Disclosure: I was compensated by Negra Modelo to attend this event, post about it on social channels, and write this blog post. 

I'm not going to mince words about it: Sometimes being a food blogger has pretty awesome perks. Like when your go-to Mexican beer approaches you with an opportunity to take a culinary tour of the Mission District with Rick Bayless, and pay you for the privilege. Twist my arm. 

We kicked our tour off at a well-known "Mexicatessen" on 24th street, a place I know well thanks to my affiliation with Edible Excursions. (Note: Due to some regulations, I cannot name the places we went to. I know, weird.) This place receives enormous amounts of dry corn on a roughly biweekly basis, which they grind and mix with water and lime (calcium hydroxide, not the fruit) in a process called mixtamalization. This unlocks the bioavailability of nutrients in the corn. They then use this mixture, called masa mixtamalisada, to make fresh tortillas, huaraches, sopes and other delicacies — all by hand. This is my go-to spot to buy fresh corn tortillas, crema salvadoreia, and fabulous salsas.

La Palma Mexicatessen

(Sidebar: Come take our tours in San Francisco, Oakland or Berkeley! If you book a private tour for a group of 8 or more, you get a free tour for two for yourself. I'm just one of a whole fleet of awesome guides with Edible Excursions.)

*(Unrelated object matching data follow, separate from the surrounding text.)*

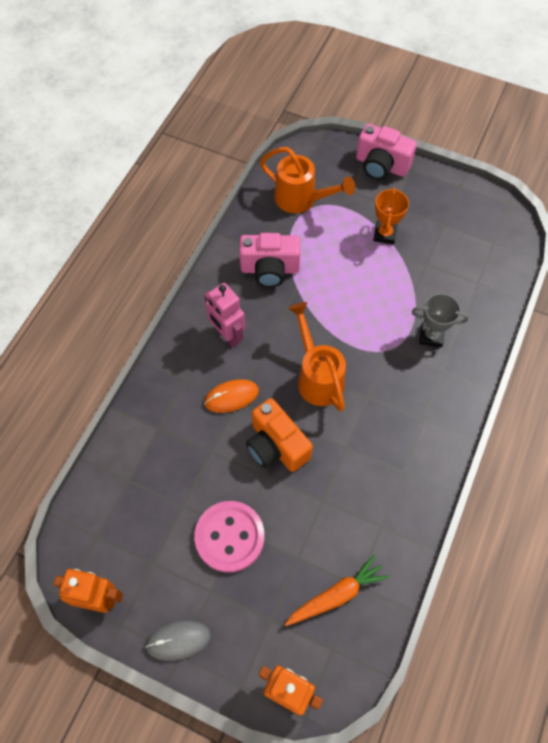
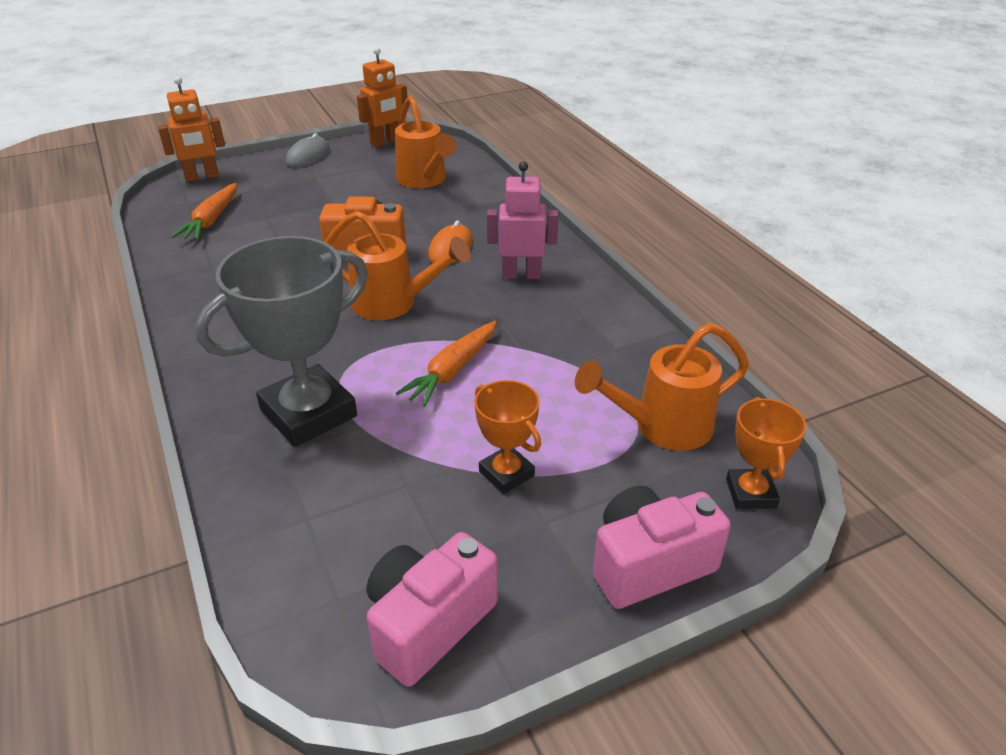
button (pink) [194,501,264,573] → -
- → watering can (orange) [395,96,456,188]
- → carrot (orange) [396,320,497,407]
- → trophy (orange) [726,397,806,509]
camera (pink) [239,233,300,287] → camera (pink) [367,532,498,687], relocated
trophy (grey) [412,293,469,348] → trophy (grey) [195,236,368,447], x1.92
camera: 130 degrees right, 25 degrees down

Piping-hot huarache stuffed with cheese and herbs, topped with grilled flank steak and cabbage? Don't mind if I do. (Washed down with Negra Modelo, of course.)

Huarache at La Palma

Speaking of flank steak, our next stop was a nearby meat market, family-owned for more than 40 years. The second-generation owner, Salvador Vazquez, explained that until the '70s, the beef commonly used for carne asada was not widely available in America outside Latino markets. In the mass market, it was usually thrown in with other less desirable cuts for ground beef, but in Mexico, it's treasured for its intensely beefy flavor. A friend observed Vazquez carving out the section of the cow containing a few cuts of thin, flat steaks for use.

Salvador Vasquez flap steak

He asked Vazquez what these cuts were called, and for lack of a good translation called it "flap meat." The friend asked him to show a colleague, who turned out to be a rep with IBP, and before long flap steak became available as a grocery store cut across the country. What was once considered all but a disposable cut is now marketed as flank and skirt steak, and for a premium price at that.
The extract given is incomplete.